In stark contrast to Elizabeth Warren's juvenile 99 percenter manifesto (so well refuted by none other than Sarah Palin), Hillary Clinton remains vacuous and void of any meaningful policy platform.  At least, that's how she's starting to be viewed on the left.  When you lose the left in the modern Democratic party, you are dead in the water.

No less than liberal media pundit Andrew Sullivan takes up the case against Hillary:
The Clintons are still self-pitying money-grubbers – $12 million in speaking fees since she left the State Department? – and now their offspring, exploiting her nepotistic advantage with all the scrupulous ethics of her parents, is continuing the grift. If you ask of Clinton what she’s fighting for, what she believes in, if you want to get her to disagree with you on something, good luck. Any actual politics right now would tarnish the inevitability of a resume-led coronation. That the resume has little of any substance in her four years as secretary of state does not concern her. She was making “hard choices”, and if we cannot appreciate that, tant pis.
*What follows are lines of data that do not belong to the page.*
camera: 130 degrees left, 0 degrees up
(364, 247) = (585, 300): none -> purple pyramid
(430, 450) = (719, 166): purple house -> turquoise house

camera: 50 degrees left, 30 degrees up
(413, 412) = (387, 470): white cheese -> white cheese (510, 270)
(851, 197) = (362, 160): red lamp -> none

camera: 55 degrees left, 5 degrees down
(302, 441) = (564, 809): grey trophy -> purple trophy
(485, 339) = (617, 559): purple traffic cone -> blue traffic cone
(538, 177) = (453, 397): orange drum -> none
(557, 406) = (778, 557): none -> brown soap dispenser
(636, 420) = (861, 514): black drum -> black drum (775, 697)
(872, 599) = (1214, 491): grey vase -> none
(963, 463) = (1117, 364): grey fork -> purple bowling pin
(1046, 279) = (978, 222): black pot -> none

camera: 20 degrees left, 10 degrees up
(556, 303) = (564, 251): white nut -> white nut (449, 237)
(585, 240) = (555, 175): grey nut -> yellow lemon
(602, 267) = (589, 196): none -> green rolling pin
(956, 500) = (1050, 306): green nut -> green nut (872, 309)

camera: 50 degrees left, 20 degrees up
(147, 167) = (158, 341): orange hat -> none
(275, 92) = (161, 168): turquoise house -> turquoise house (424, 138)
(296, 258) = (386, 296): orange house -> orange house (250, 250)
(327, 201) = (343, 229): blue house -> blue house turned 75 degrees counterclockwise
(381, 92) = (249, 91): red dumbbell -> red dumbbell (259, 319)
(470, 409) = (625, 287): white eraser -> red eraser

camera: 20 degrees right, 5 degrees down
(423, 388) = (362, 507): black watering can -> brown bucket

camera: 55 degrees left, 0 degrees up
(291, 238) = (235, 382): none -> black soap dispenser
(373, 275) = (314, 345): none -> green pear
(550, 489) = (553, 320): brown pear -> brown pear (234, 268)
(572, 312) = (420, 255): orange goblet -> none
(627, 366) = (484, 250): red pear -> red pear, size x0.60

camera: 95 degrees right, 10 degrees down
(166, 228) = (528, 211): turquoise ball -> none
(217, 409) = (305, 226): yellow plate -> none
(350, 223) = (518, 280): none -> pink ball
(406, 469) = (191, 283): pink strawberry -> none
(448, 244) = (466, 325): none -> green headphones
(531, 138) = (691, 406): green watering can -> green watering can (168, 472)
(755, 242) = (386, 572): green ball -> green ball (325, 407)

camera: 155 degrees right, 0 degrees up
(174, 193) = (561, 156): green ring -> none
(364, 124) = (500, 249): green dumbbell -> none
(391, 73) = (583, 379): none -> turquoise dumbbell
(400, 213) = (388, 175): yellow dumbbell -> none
I’d like to find a reason to believe she’s a political force who stands for something in an era when there is a real appetite for serious change. She could, after all, decide to campaign vociferously in favor of the ACA this summer and fall (universal healthcare is, after all, one of her positions), but that might siphon money away from her foundation and candidacy. She could get out there and start framing a foreign policy vision. But, again, too risky. I see nothing that suggests a real passion for getting on with the fight – just the usual presumptions of a super-elite, super-rich and super-cocooned politician of the gilded age.
And he was far from done at that point. Positively catty.

Granted Clinton has posited a number of liberal positions, but in true Clinton fashion, those positions are as flexible as all Clintonian triangulation positions are.  Those of us on the right should fear her potential election.  But with a growing notion of draft Warren, and Warren herself staking out far, far left positions, what should we worry about more - a Clinton win or a Warren win?

Clinton will end up looking moderate by comparison.  She loses the liberal base to Warren as a result but looks more appealing to self-proclaimed centrists as a result.  Which scenario is worse?

And given a position of far left, or a position of no positions, which is less damaging to a Democratic presidential nominee?  Given 8 wearying years of Obama, the right will be more weary of the left, and the left will be more weary of the center where they believe Obama has landed.

There are no obvious answers here, but either nominee would make a terrible president, and any Republican nominee should look glorious to both conservatives and libertarians by comparison.  Then again that's not always how those on the right judge their candidates these days.